TopoUSA 5.0 Western Edition

I’ve been riding a lot of hills recently, getting ready for the 7 Hills of Kirkland on Memorial Day, and I’m getting more used to climbing and less scared of the steeper hills.

But I’ve found that there is a dearth of information about the various hills that I ride on. The best source that I’ve found is the “Larry Kemp climb spreadsheet“, which has some good information, but doesn’t cover a lot of hills (Larry was killed while bicycling in Europe last spring, and there haven’t been any updates since then).

Every few months, some of the less-experienced riders will ask about routes to get from A to B, and it’s really hard to quantify how hard a specific hill is. How does Inglewood compare to Factoria? What about Lake Hills Connector? (for those of you who haven’t yet picked up on the exciting hobby of learning hill names in the eastern suburbs of Seattle, bear with me…)

I’d looked at a couple of topo programs in the past, but the front runner – TopoUSA from DeLorme – was about $100, which was a bit too rich. When I checked last week, I found that I could get an edition for the western US for only $50, so I ordered up a copy, and installed it on my laptop.

This is a cool and powerful tool. You can set up routes and get their profiles, and supposedly, you can add your own trails (which should be nice because bike routes aren’t in MapPoint…), and download the routes to your GPS (which I might use for RSVP this year). It does most of the calculations that you want.

But, the user interface looks like it was designed in 1987 to run on X Windows. It doesn’t use any of the standard Windows UI approaches, so it’s really hard to figure how to use it initially. No menu bar, for example.

Overall, I think that it’s pretty good. The map database isn’t as good as mappoint is – I know the roads that I ride pretty well, and the mappoint layout seems very good. The TopoUSA version has slight turns where the road is straight, and some turns are sharper than they really are. But, overally, for what I got it for, it’s okay.

I haven’t yet verified how good the elevation data is yet.


Comments (4)

  1. Glenn says:

    Hi Eric,

    On the topic of cycling and software, have you happen to run across any decent software designed specifically for cyclist (daily logs, performance charting, etc). The little that I have been able to find looks quite antiquated…

  2. Rein says:


    The TopoUSA and Streets & Destinations USA maps are taken from the Tiger mapping system (from the US Census beurau) and they’re downright ugly. I’ve found so many inconsistencies with these maps.
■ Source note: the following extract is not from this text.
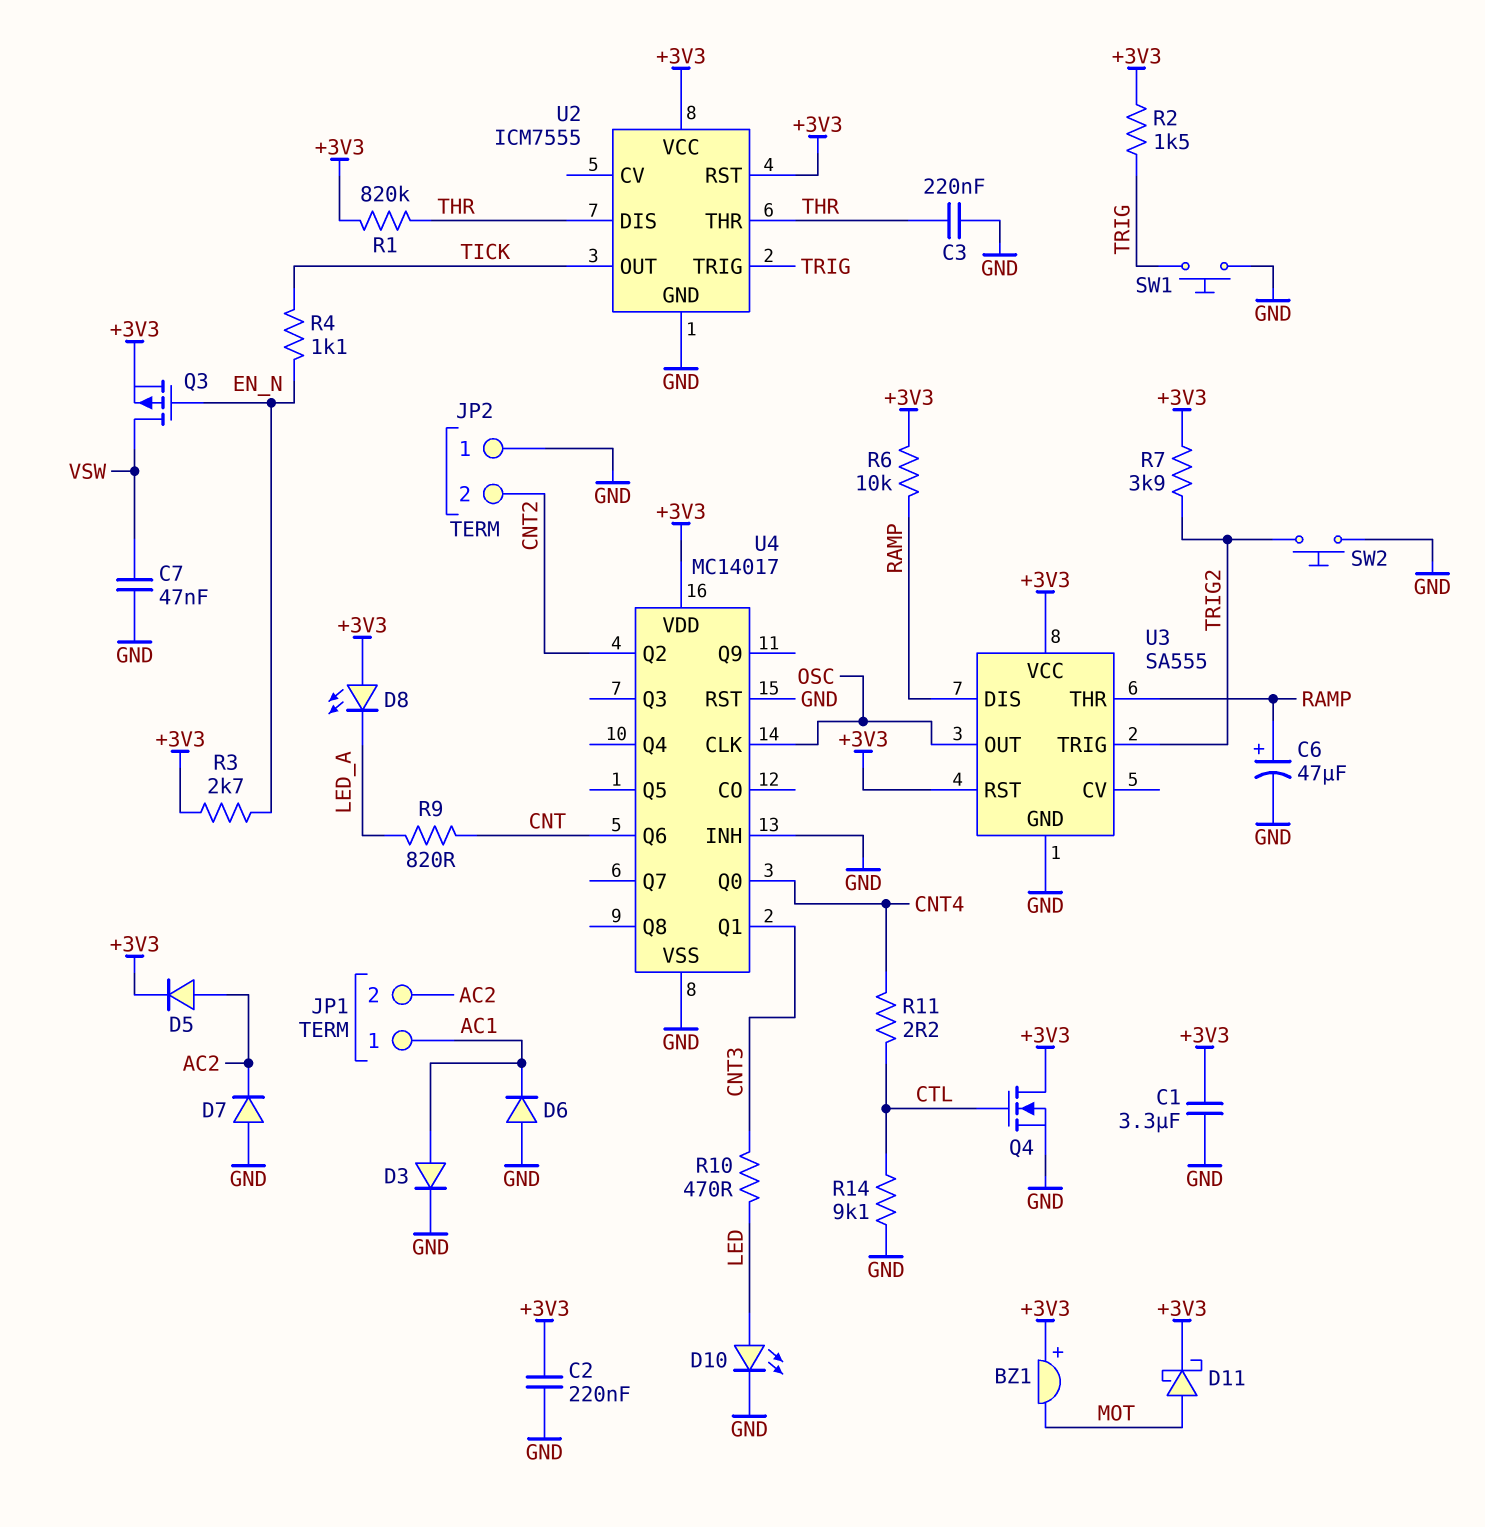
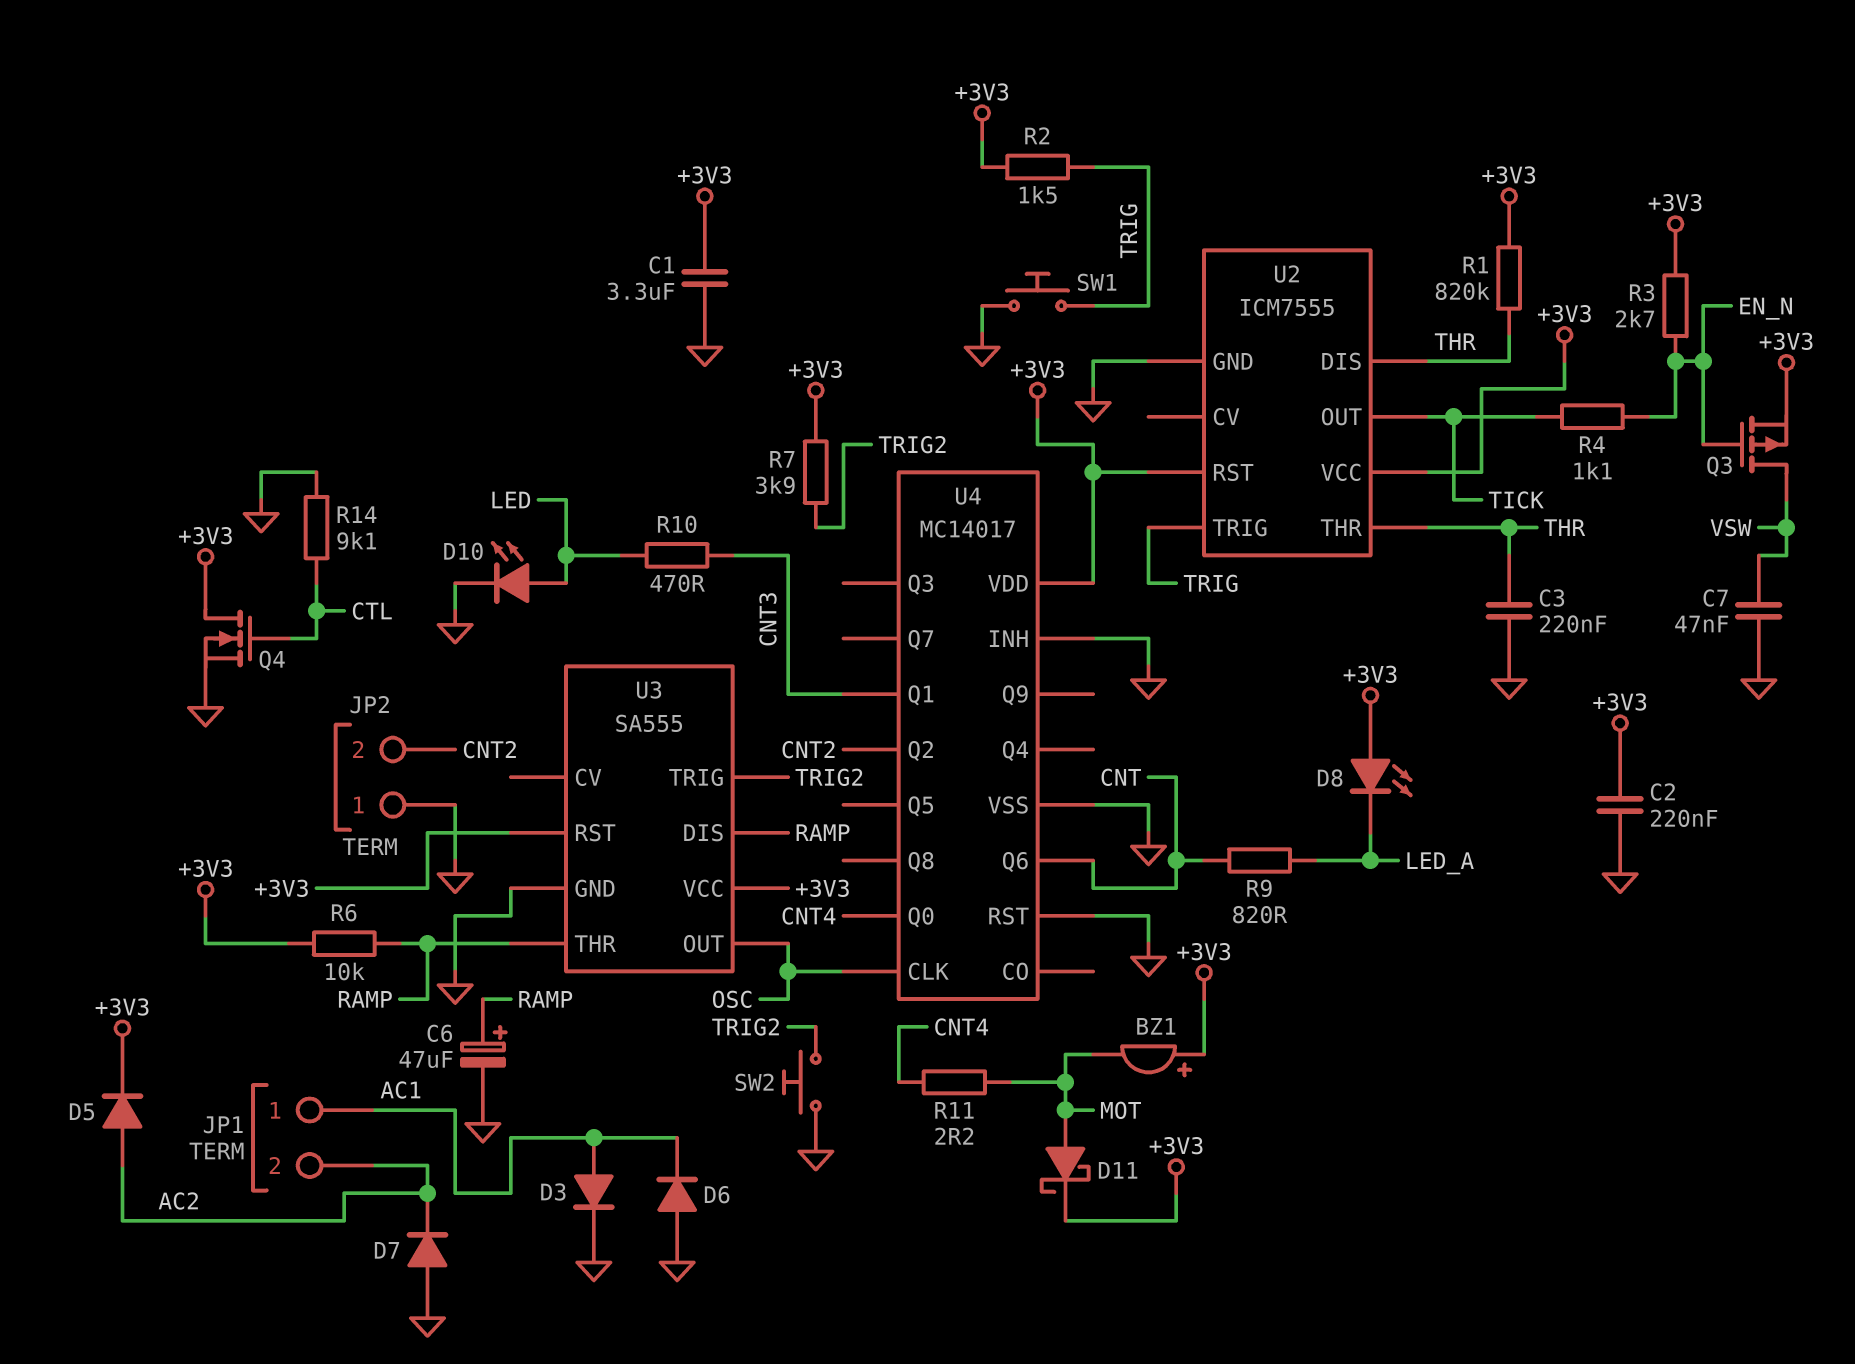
R11: 2.2 (CNT4, CTL) -> 2.2 (CNT4, MOT)

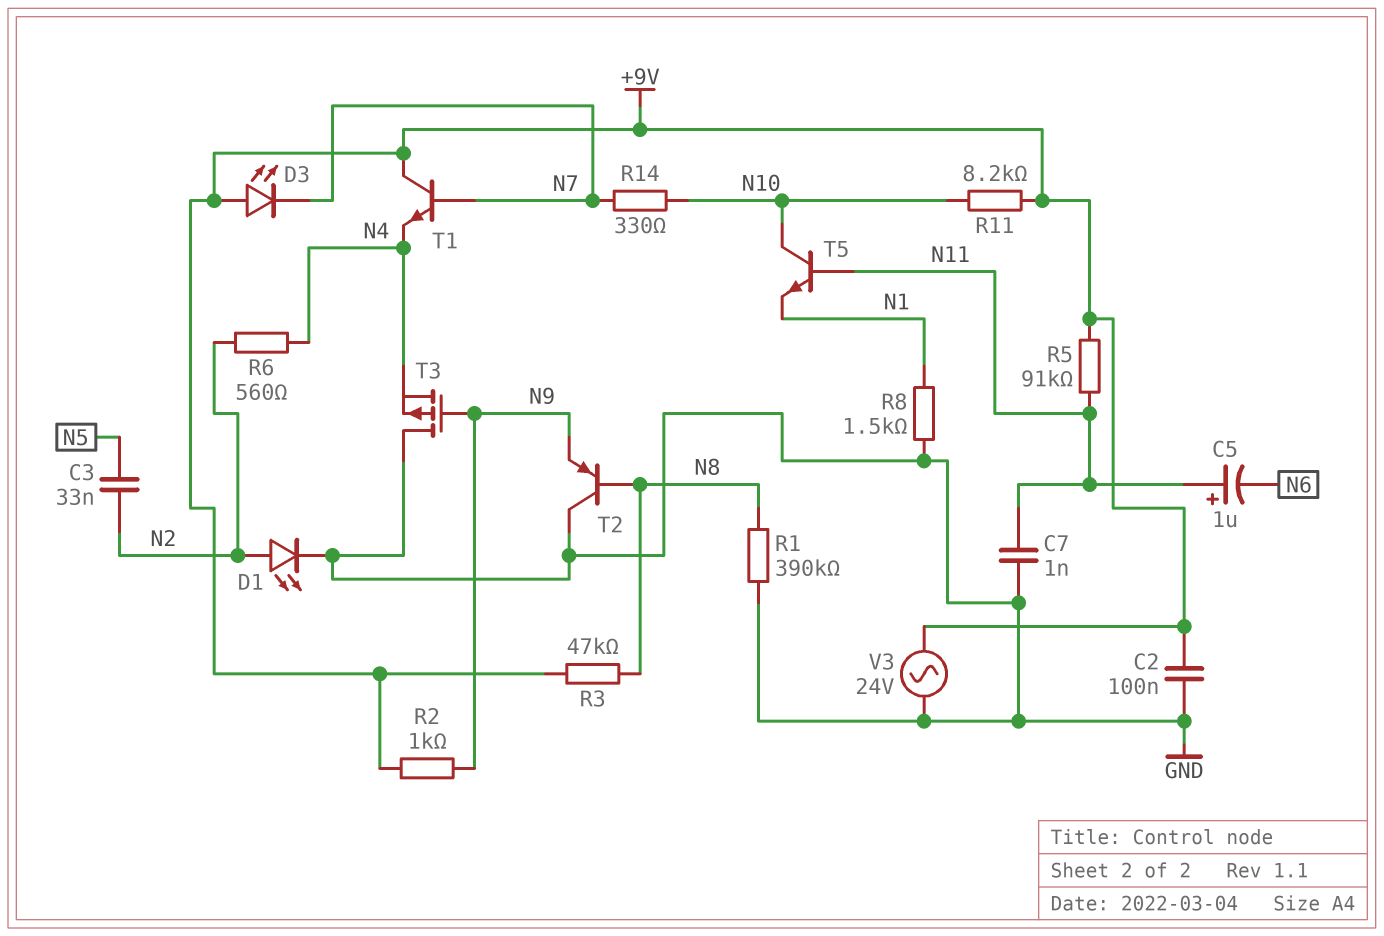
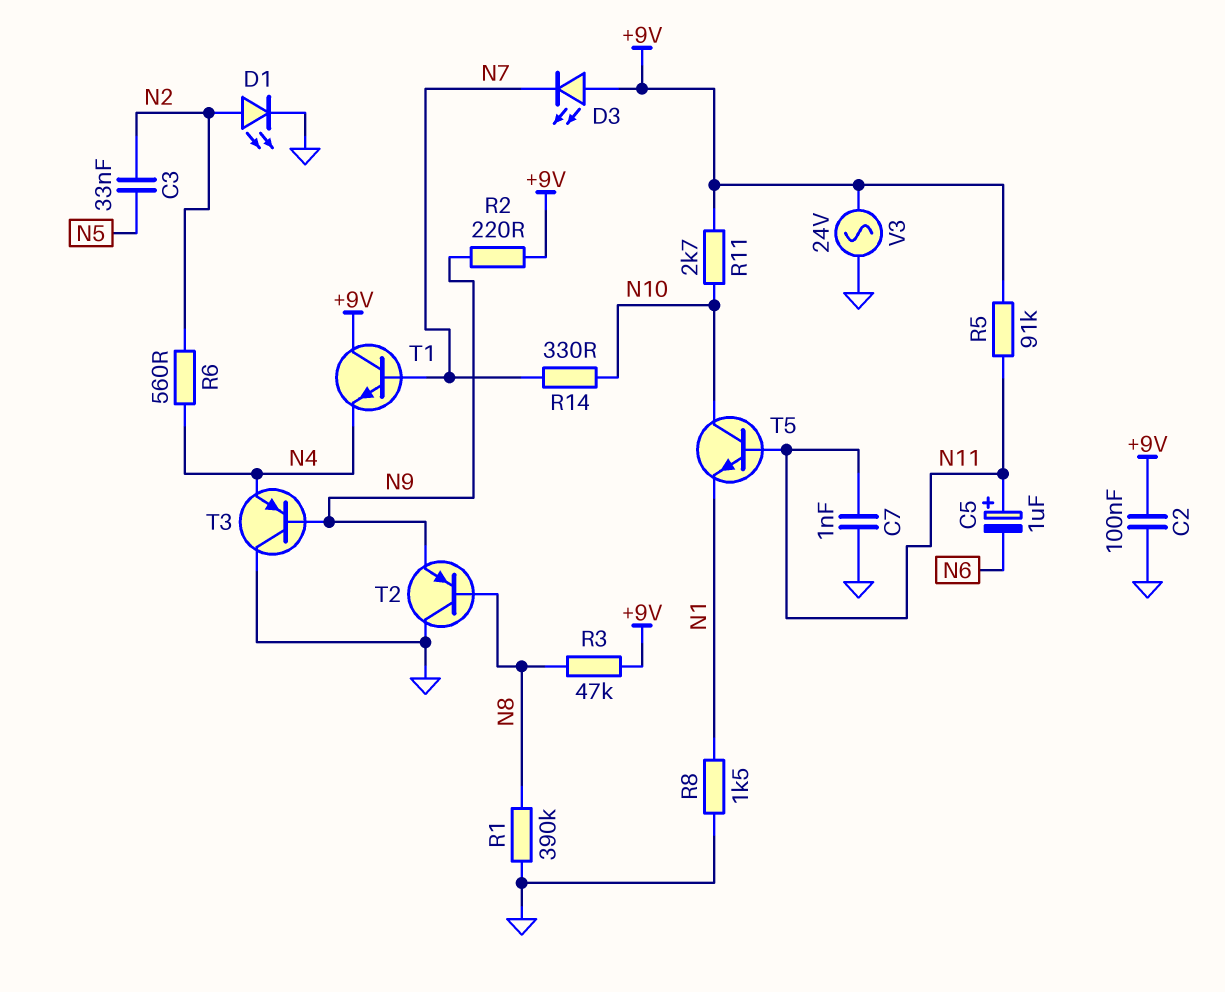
R2: 1k (+9V, N9) -> 220 (+9V, N9)
R11: 8.2k (+9V, N10) -> 2.7k (+9V, N10)
T3: PMOS (G N9, D GND, S N4) -> PNP (B N9, C GND, E N4)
Magellan uses these maps in their GPS devices and it’s painful to use.

    For example, check out this part of the 520 just east of MS main campus:

    I wish you luck with those maps :)

  3. ericgu says:


    I’ve only dabbled in training software, but I agree with you on your estimation.

  4. jim says:

    I’m interested in what you think of the programs. I have the Garmin Mapsource for my GPS and its user interface is from the Bizarro world. I can’t figure out how to get an altitude profile, though it’s clearly in the (multiple) raw log files.

    For most of my local stuff, I just do plots with the software supplied with the Polar HRM. All of these units apply some kind of funky rounding to smooth out the inaccuracies of the barometric altimeter. For example, on the Lilac Century Surprise a few weeks ago, the GPS showed about 4900′ of gain (comparable to the Topo! Washington data the sponsor posted) whereas the Polar unit showed about 1,000′ less. Still, it’s useful as a relative gauge.

    The DeLorme program had some quirks when measuring the roads for Tour de Blast, initially overestimating the elevation gain because they didn’t have the Hoftstadt (sp?) bridge (and thus showed us going down and back up the valley).